There are a few small areas of criticism. The two maps (“photos” 7 and 19) summarizing the geographic paths of the tours could have been better highlighted, either in the text or at the beginning of the illustration booklet. They both give a comprehensive illustration of the battlefield of the American cultural Cold War and facilitate a comparison of the tours’ destinations with military hot spots. It is also difficult for non-American readers to follow the complex layering of U.S. institutions that financed culture during the Cold War: a synthetic table would have been welcomed as well as a chronology of changes in these organizations’ names. Some financial and logistical aspects of the tours could have been more developed to help the reader enter into the tour “factory.” The role of local impresarios—who are often invisible in the historiography—could have been brought forward in order to avoid a U.S.-centered history and to explore two-way cultural exchanges where they took place. More generally, high-level actors rather than company dancers take the pride of place in the narrative.
Still, Martha Graham’s Cold War is a meticulously written page-turner which adds to our understanding of the links between dance and diplomacy in general and the making of American dancing diplomacy in particular. It conveys a more embodied history of the American cultural Cold War on international stages. Both dance historians and international relations scholars need more books like this one.
In the thirty years since the death of legendary dancer and choreographer Martha Graham (1894-1991), her fame and legacy, as well as the scholarly interest focusing on her life, artistic innovation, and on the role she played in American cultural diplomacy during the Cold War has kept growing. One can imagine her, looking at us, audiences, dance lovers, and scholars, with a smirk on her face and with a twinkle in her eyes, amused and definitely pleased to see that she was right when she believed herself to be immortal. And she is. “The Priestess of dance” is arguably one of the most known and recognizable pioneers of American modern dance and U.S. cultural diplomacy around the world, across cultures and generations.
During the last decade and at the beginning of the present one, research focusing on Graham has reached new heights, scope, and depth, thriving at a speed which has increased year after year. The existing work on Graham until the beginning of the millennium—an autobiography, biographies, analyses of the “evolution of her dance theory and training” and her impact on the creation of the “modern bodies,” and her dancers’ memoirs, to name just some of the contributions to this topic—was enlarged and enriched. Reputed scholars brought in new perspectives and understandings of her creation, love, and work, during time periods and areas of her life unexplored before.

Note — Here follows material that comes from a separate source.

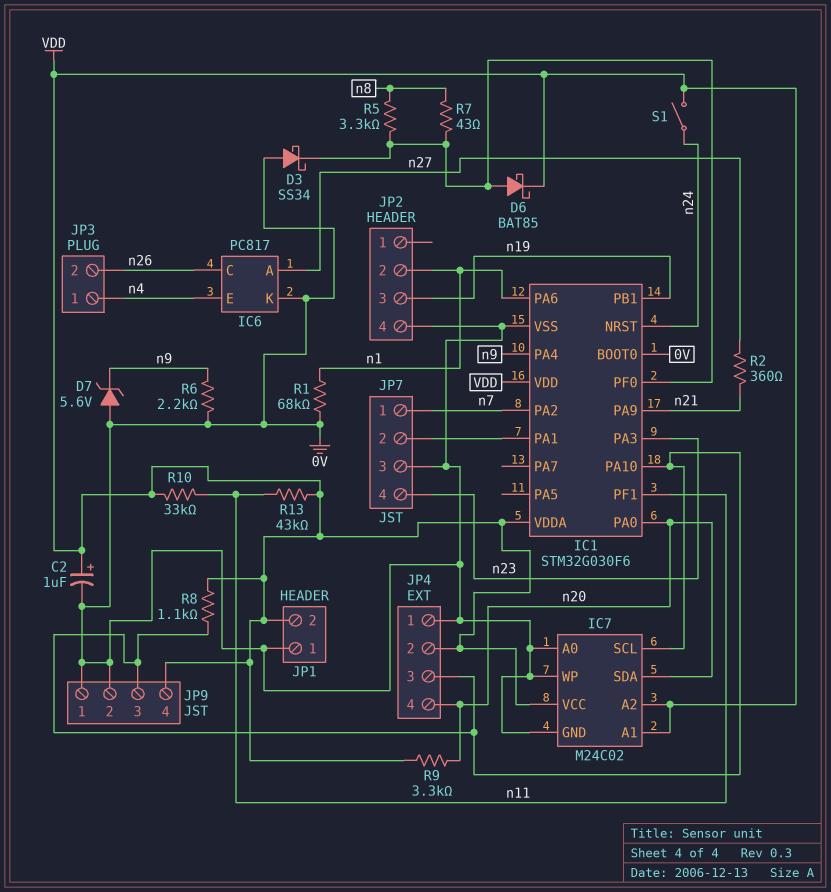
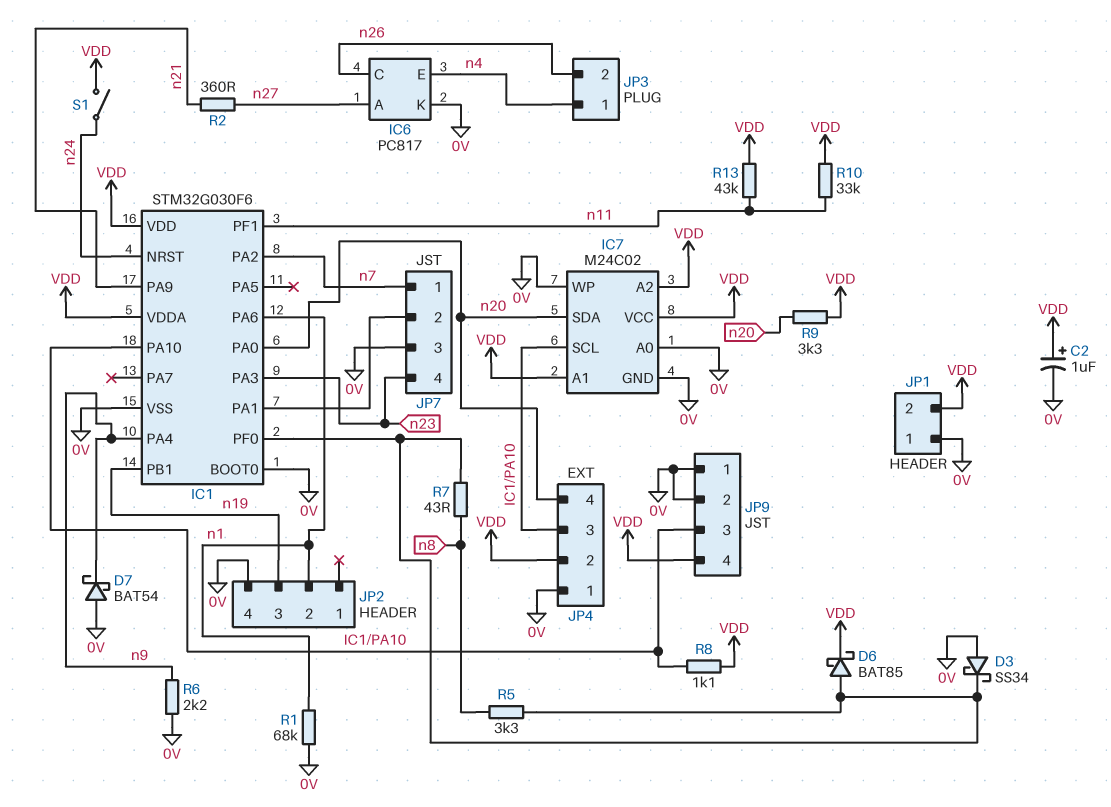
D7: zener 5.6V (A 0V, K n9) -> schottky BAT54 (A 0V, K n9)

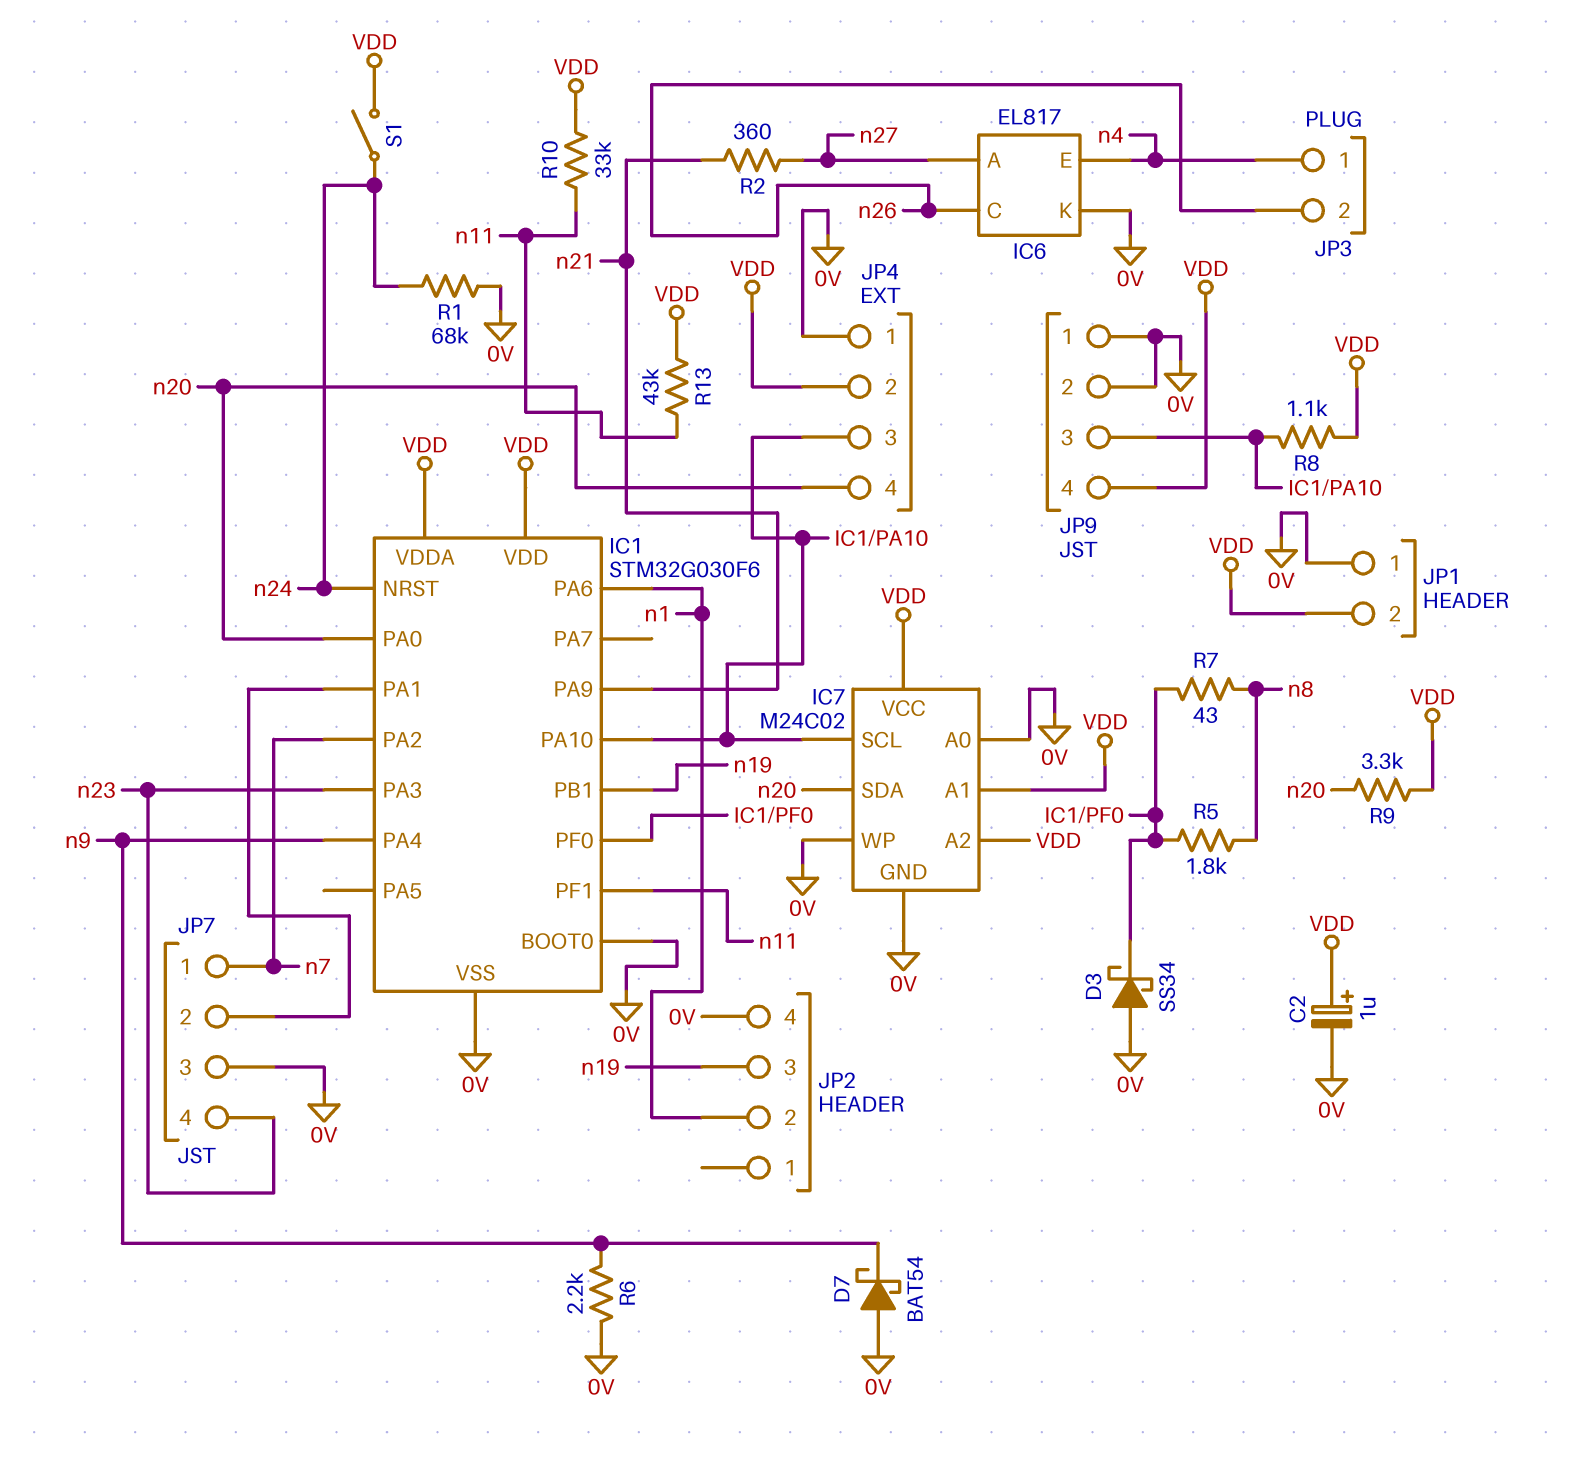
D6: schottky BAT85 (A IC1/PF0, K VDD) -> none
IC6: PC817 -> EL817
R1: 68k (0V, n1) -> 68k (0V, n24)
R5: 3.3k (IC1/PF0, n8) -> 1.8k (IC1/PF0, n8)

Most importantly, dance historians also followed in Naima Prevots’ footsteps, and on her quest to discover how dance became one of the “soft powers” of American cultural exchange. Approaching Graham’s career as a cultural diplomat during the Cold War, they positioned her dancing agenda and role as a dance traveler in the context of the State Department’s engagement in American cultural diplomacy, followed Graham across the world, and demonstrated the major role played by Graham’s message of diverse modernism and freedom abroad. Very recently a former Graham dancer published his book on being “onstage with Graham,” while a new biography of Graham is expected to appear soon.
In this expanding, vibrant, and “moveable feast” of “Graham studies” Victoria Phillips’s book Martha Graham's Cold War: The Dance of American Diplomacy brings an extremely well researched and powerful contribution to the fields of dance studies, American international relations during the Cold War, American modernism, and women’s diplomatic history. The book enriches the historical record and sheds new light on a number of key issues and events of the collaboration between Martha Graham and the makers of the American foreign policy during the Cold War which, as the author proves, was not always linear, and never simple. Graham’s artistic modernism, Phillips argues, threaded with American nationalism, was used as a weapon in the Cold War. But Graham was not sent abroad solely as an entertainer, “as entertainment which does not also carry a political message” was not viewed favorably by the American government strategists and politicians in the context of “trickle-down diplomacy.” As Phillips shows, Graham’s art and persona had to promote the American message of modernism, patriotism, democracy, and inclusion, and to demonstrate American superiority over the performances of their opponents, the Soviets and their allies (9).
I found most enthralling the story of the timely mélange of arts and politics in the performance of “orientalist choreography” in Israel, Egypt, and Jordan during the “Jimmy Carter Goodwill Tour” in 1979, the year of the Iranian Revolution, the Egyptian-Israeli peace treaty, and the Soviet invasion of Afghanistan (253). In the wake of these events and the political tensions surrounding them, “the hardened Cold Warrior” Jimmy Carter halted the American participation in the 1980 Olympics and shut down cultural exchange (263). Looking at this specific momentum, the book reflects on the complexity of the power dynamics involved in the making and performing of American cultural diplomacy, in which the dancers’ agendas would come second to politics. However, it also shows that Graham, who considered herself to be a genius, thought otherwise. After Carter lost the elections, she would not hesitate to collaborate with the charismatic Ronald Reagan and play her final act in the/her Cold War, “dancing along the Wall” (265).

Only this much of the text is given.